Reputation: 27
I have two csv files
File A
ID
1
2
3
File B
ID
1
1
1
1
3
2
3
What I want to do is to count how many times that a ID in File A show up in File B, and save the result in a new file C (which is in csv format). For example, 1 in File A shows up 4 times in File B. So in the new file C, I should have something like
File C
ID,Count
1,4
2,1
3,2
Originally I was thinking use "grep -f", but it seems like it only works with .txt format. Unfortunately, File A and B are both in csv format.

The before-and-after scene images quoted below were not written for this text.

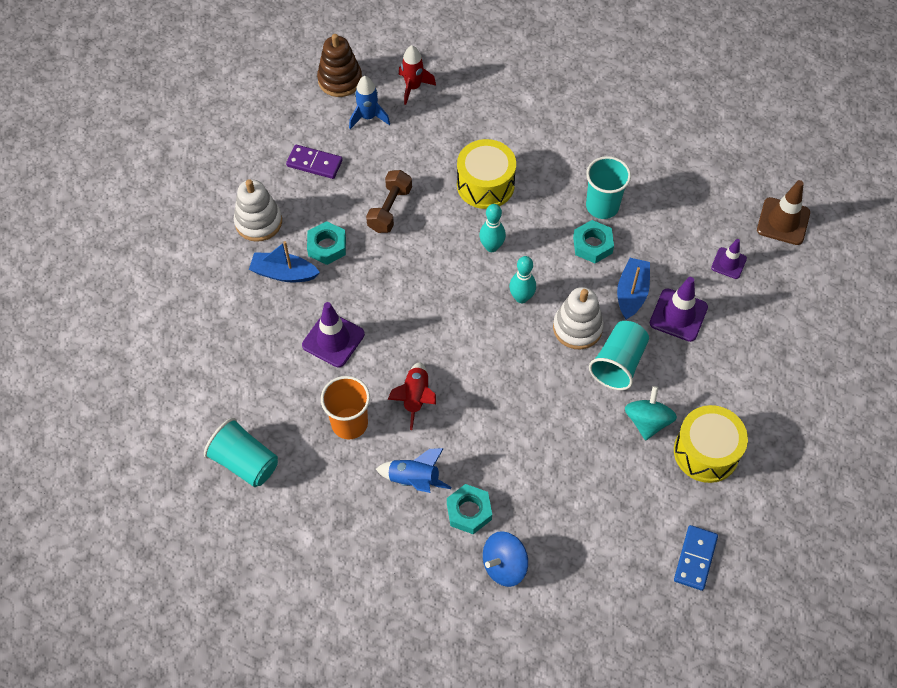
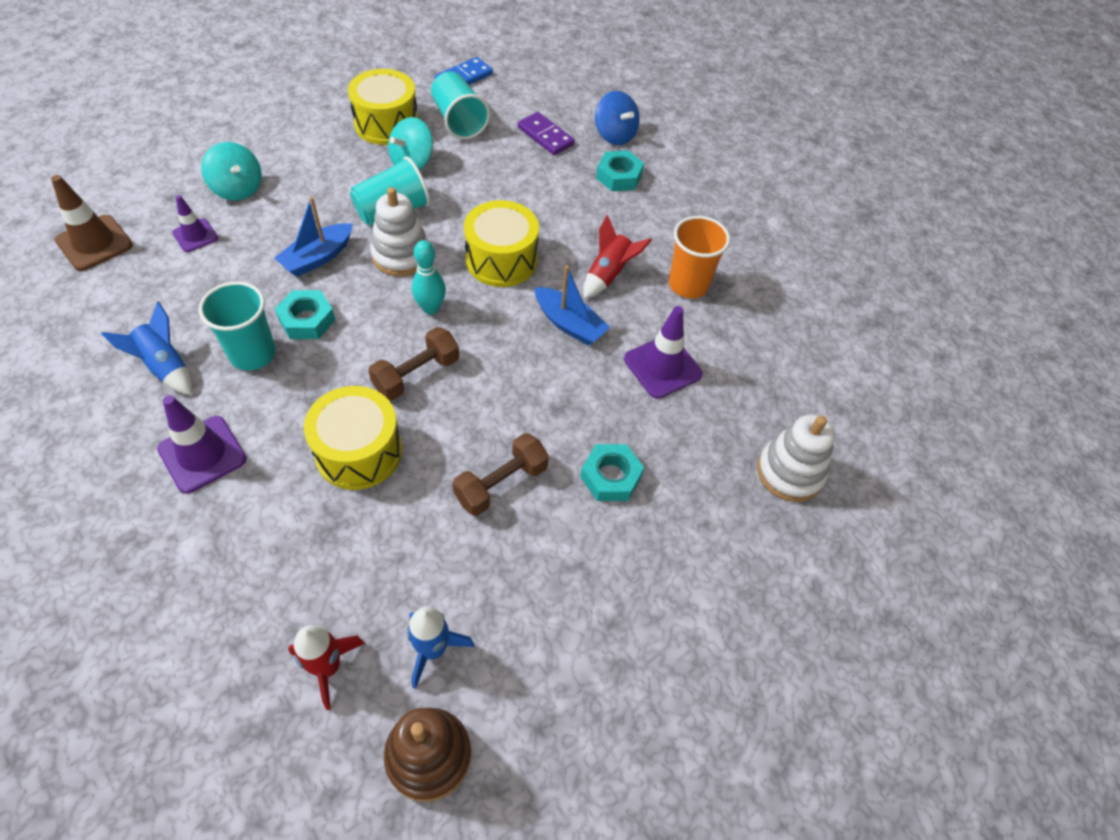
camera: 155 degrees left, 5 degrees down
(245, 462) = (810, 301): turquoise cup -> turquoise cup (459, 121)
(258, 222) = (684, 559): white stacking toy -> white stacking toy (790, 472)
(284, 273) = (683, 470): blue boat -> blue boat (569, 324)
(314, 163) = (559, 611): purple domino -> purple domino (545, 136)
(414, 480) = (652, 216): blue rocket -> blue rocket (165, 366)
(491, 247) = (416, 374): turquoise bowling pin -> brown dumbbell
(503, 365) = (501, 260): none -> yellow drum
(504, 565) = (615, 135): blue spinning top -> blue spinning top turned 60 degrees clockwise
(678, 315) = (295, 219): purple traffic cone -> purple traffic cone (202, 454)
(746, 317) = (238, 189): none -> turquoise spinning top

So now, I am thinking maybe I could use a for loop to get the ID from File A individually and use grep -c to count each one of them. Any idea will be helpful.
Thanks in advance!
Upvotes: 1
Views: 72
Reputation: 37454
You could use join
, sort
, uniq
and process substitution <(command)
creatively:
$ join -2 2 <(sort A) <(sort B | uniq -c) | sort -n > C
$ cat C
ID 1
1 4
2 1
3 2
And if you really really want the header to be ID Count
, before writing to file C
you could replace that 1
with Count
with sed
by adding:
... | sed 's/\(ID \)1/\1Count/' > C
to get
ID Count
1 4
2 1
3 2
and if you really really want commas as separators instead of spaces, to replace them with spaces using tr
, add also:
... | tr \ , > C
to get
ID,Count
1,4
2,1
3,2
You could of course ditch the tr
and use the sed
like this instead:
... | sed 's/\(ID \)1/\1Count/;s/ /,/' > C
And the output would be like above.
Upvotes: 0
Reputation: 785711
You can use this awk command:
awk -v OFS=, 'FNR==1{next} FNR==NR{a[$1]; next} $1 in a{freq[$1]++}
END{print "ID", "Count"; for (i in freq) print i, freq[i]}' fileA fileB
ID,Count
1,4
2,1
3,2
Upvotes: 1